Erstens: Nach draußen kommunizieren!

Anstatt uns innerhalb des Kreises der Freiheitlichen über Nuancen, Begriffe und theoretisches Hickhack zu zerstreiten, sollten wir uns nach außen wenden und der Bevölkerung erklären, was wir wissen. Und zwar so, dass sie es verstehen. Warum würde in allen derzeit gärenden und brennenden Politikfeldern mehr Freiheit die Lösung bringen, während mehr Etatismus und mehr Sozialismus immer nur noch mehr Probleme bringen? Erklären Sie es Außenstehenden im Rahmen Ihres Wirkungskreises mit einfachen Worten! Sie wissen doch, dass Sie recht haben. Aber haben Sie auch gute Argumente? Zeigen Sie es anschaulich, anstatt es nur zu behaupten. Strengen Sie sich an! Wieder und wieder. So wie Milei das jahrelang gemacht hat. So gewinnen wir Glaubwürdigkeit und Reichweite. Insbesondere bei den Jüngeren!

Zweitens: Never back down!

Milei erzählte, wie er im Fernsehen in den Talkshows von einer Überzahl von Sozialisten stets angegriffen und niedergebrüllt wurde.

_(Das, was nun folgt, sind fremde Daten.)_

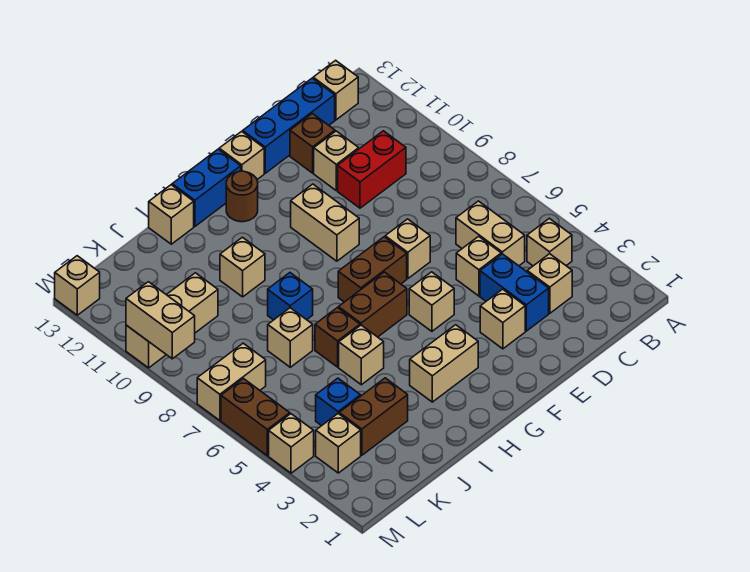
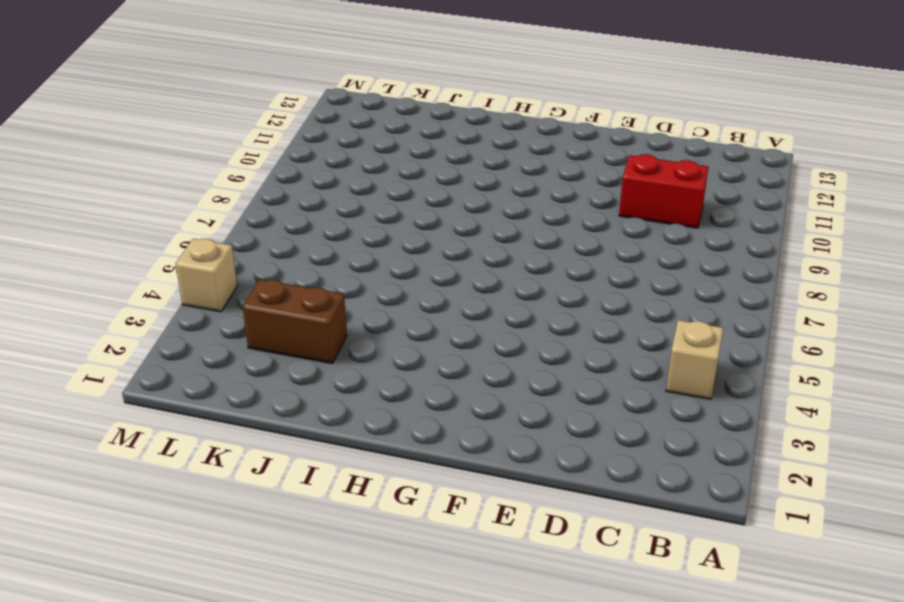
none -> tan brick B13 level 1
none -> tan brick C3 level 1
none -> tan brick C5:C6 level 1
none -> blue brick C13:E13 level 1

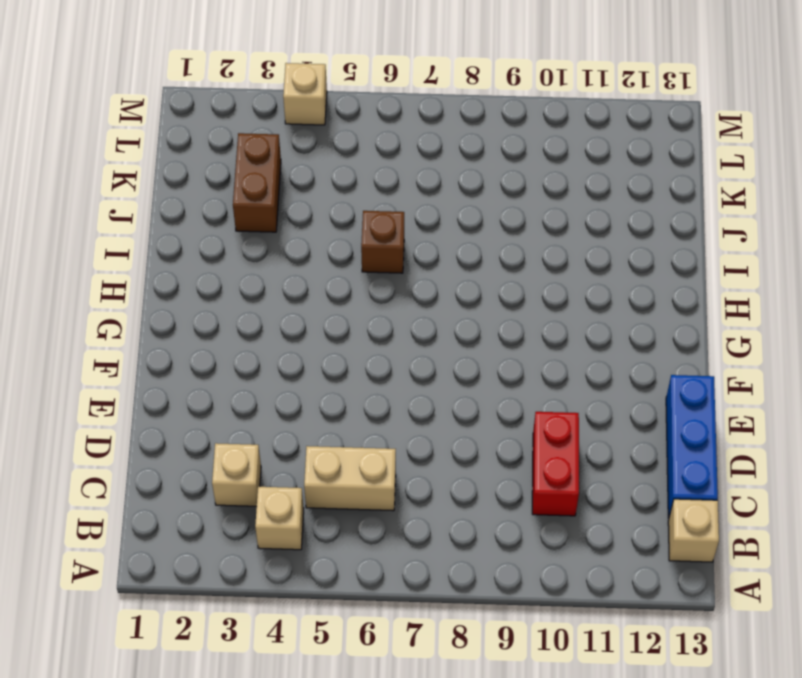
none -> blue brick D3:D4 level 1
none -> tan brick D5 level 1
none -> tan brick D11 level 1
none -> brown brick D12 level 1

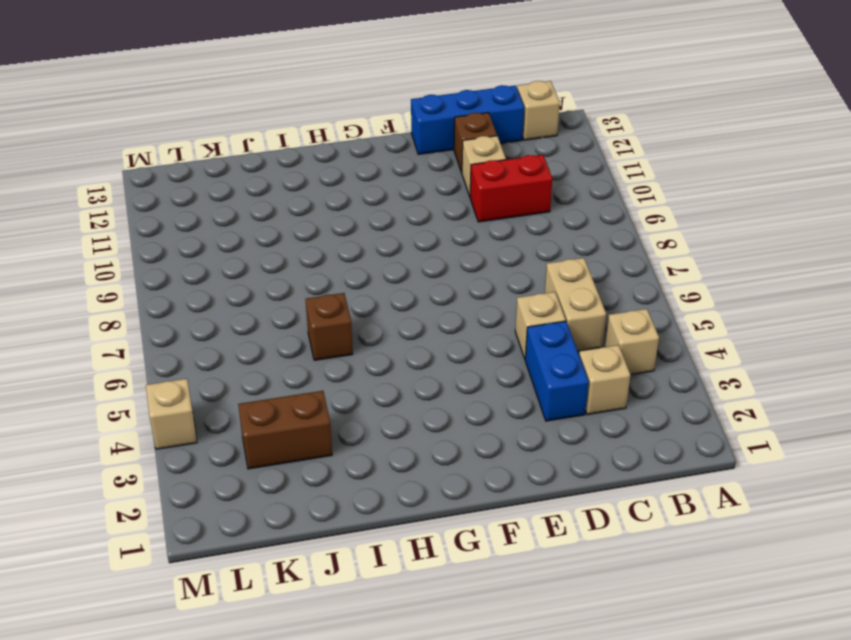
none -> tan brick E3 level 1
none -> tan brick E7 level 1
none -> tan brick F5 level 1
none -> brown brick F7:G7 level 1

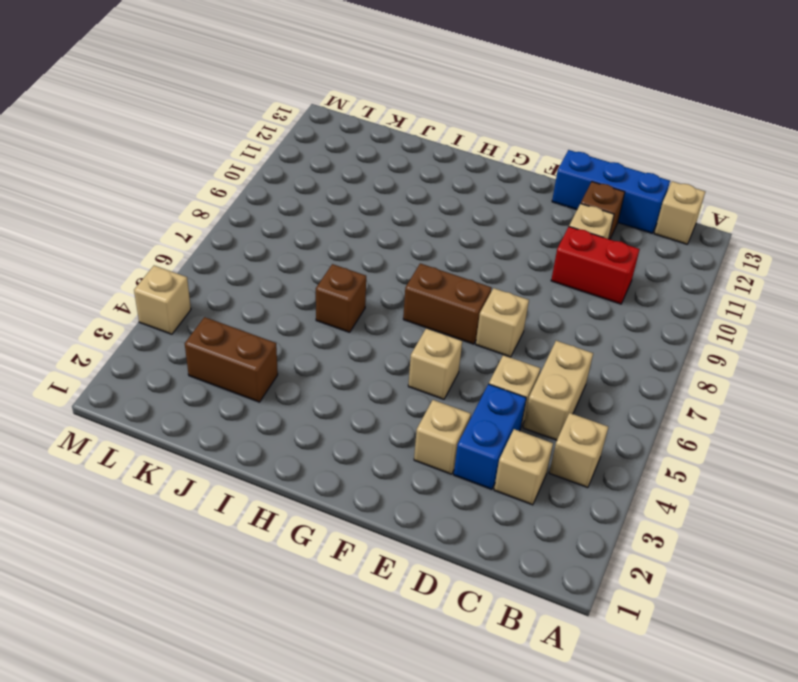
none -> tan brick F9:F10 level 1
none -> tan brick F13 level 1
none -> tan brick G3:H3 level 1
none -> brown brick G6:H6 level 1

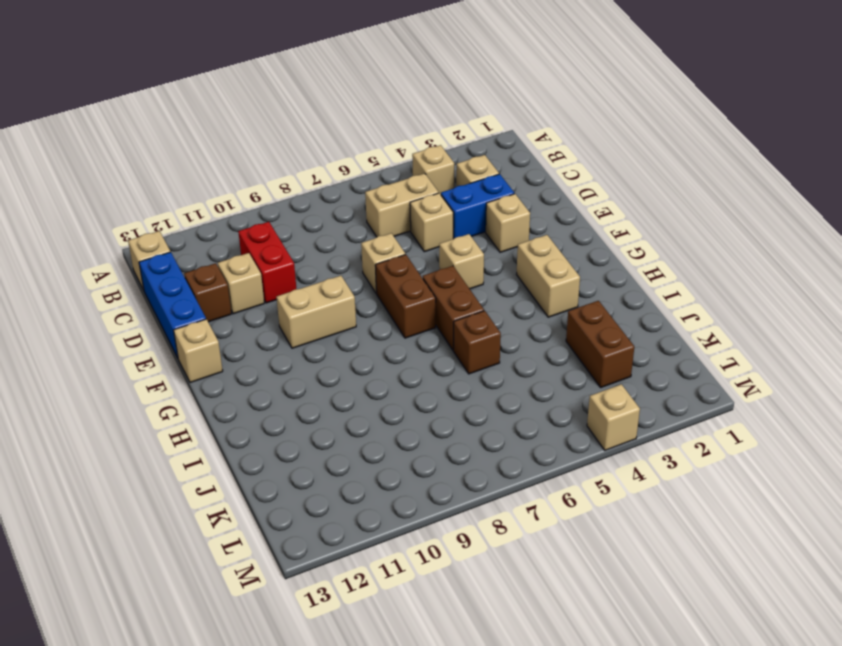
none -> brown round brick G12 level 1
none -> blue brick G13:H13 level 1
none -> tan brick I5 level 1
none -> blue brick I8 level 1

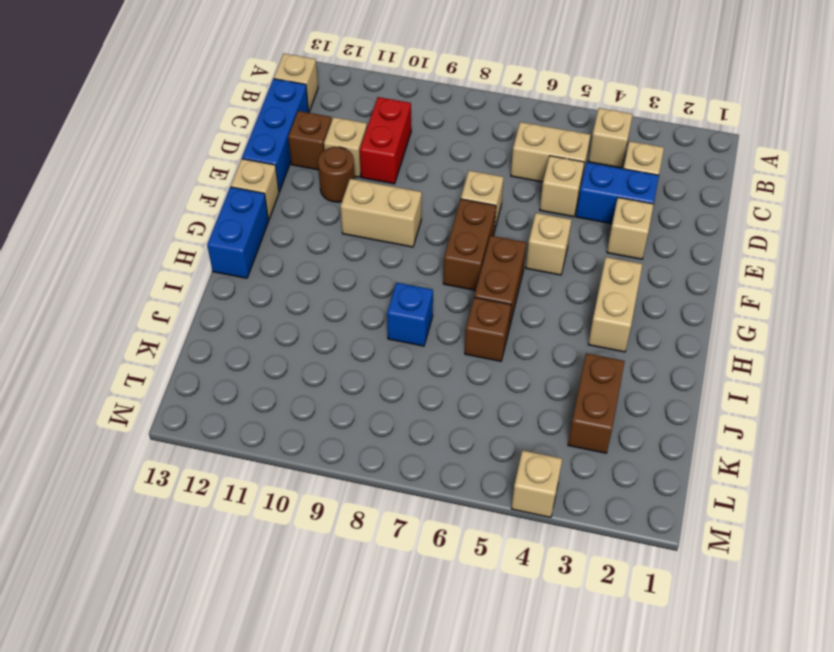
brown round brick E11 level 1 -> brown round brick G12 level 1
none -> tan brick I5 level 1
none -> tan brick I10 level 1
none -> tan brick I13 level 1
none -> tan brick J7 level 1

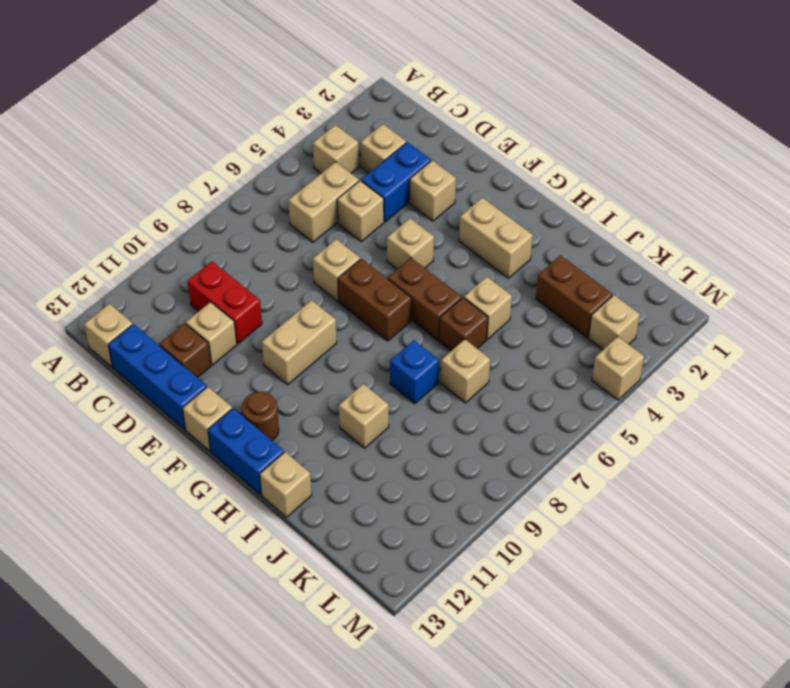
none -> blue brick K4 level 1
none -> tan brick K10:M10 level 1
none -> tan brick L7:M7 level 1
none -> brown brick M5:M6 level 1

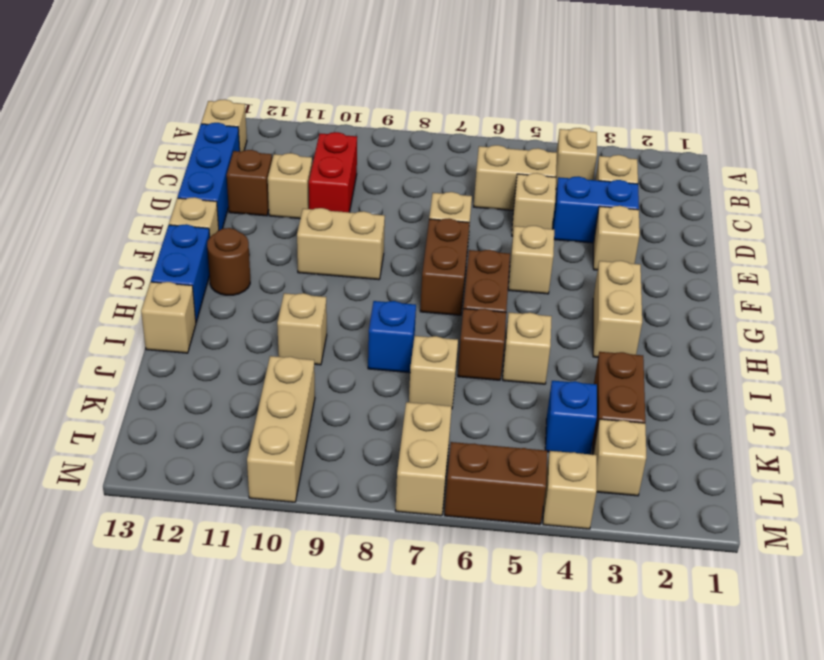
none -> tan brick M13 level 1
none -> tan brick M9:M10 level 2

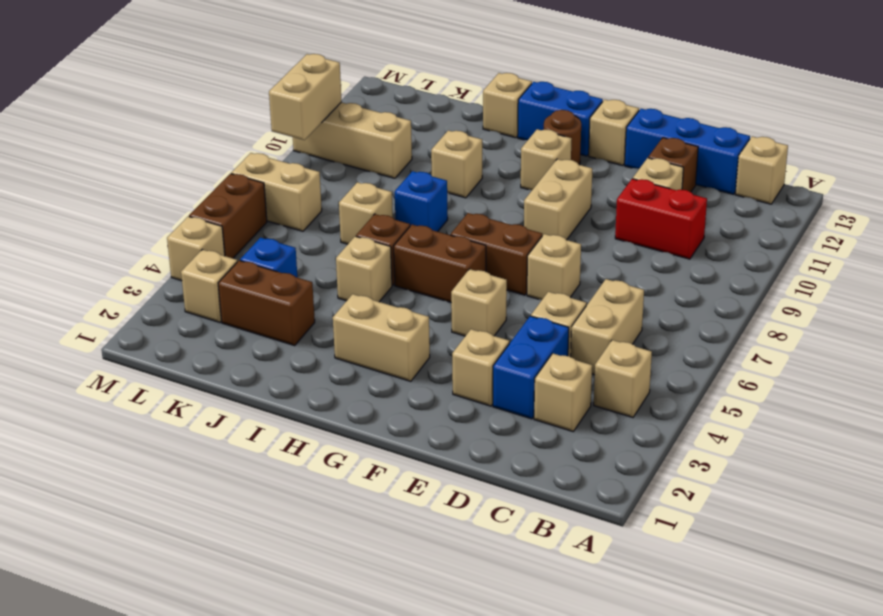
tan brick G11 level 1 -> tan brick M13 level 1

Das passiert uns auch, sobald wir den Kopf aus der Masse strecken. Na und? Keilen Sie zurück! Nicht der Lauteste hat recht. Aber derjenige, der sich niedermachen lässt, erweckt auch nicht den Eindruck, recht zu haben.

Wir Freiheitlichen sollten aufhören, uns anzubiedern und Konzessionen zu machen, nur um des lieben Friedens willen und nur um nicht als der Böse, der Demokratiefeind, der Rechte und der Nazi zu gelten. Lassen Sie sich das nicht gefallen und keilen Sie zurück!

Uns Freiheitlichen geht es um das Wohl der kleinen Leute, um das Wohl aller Völker, um Gerechtigkeit, Wohlstand und Frieden. Wir sind keine schlechten Menschen und wir dürfen diejenigen, die uns unverschämterweise in die Ecken verschiedenartigster Menschenfeindlichkeit stecken wollen, vehement und überdeutlich in die Schranken weisen.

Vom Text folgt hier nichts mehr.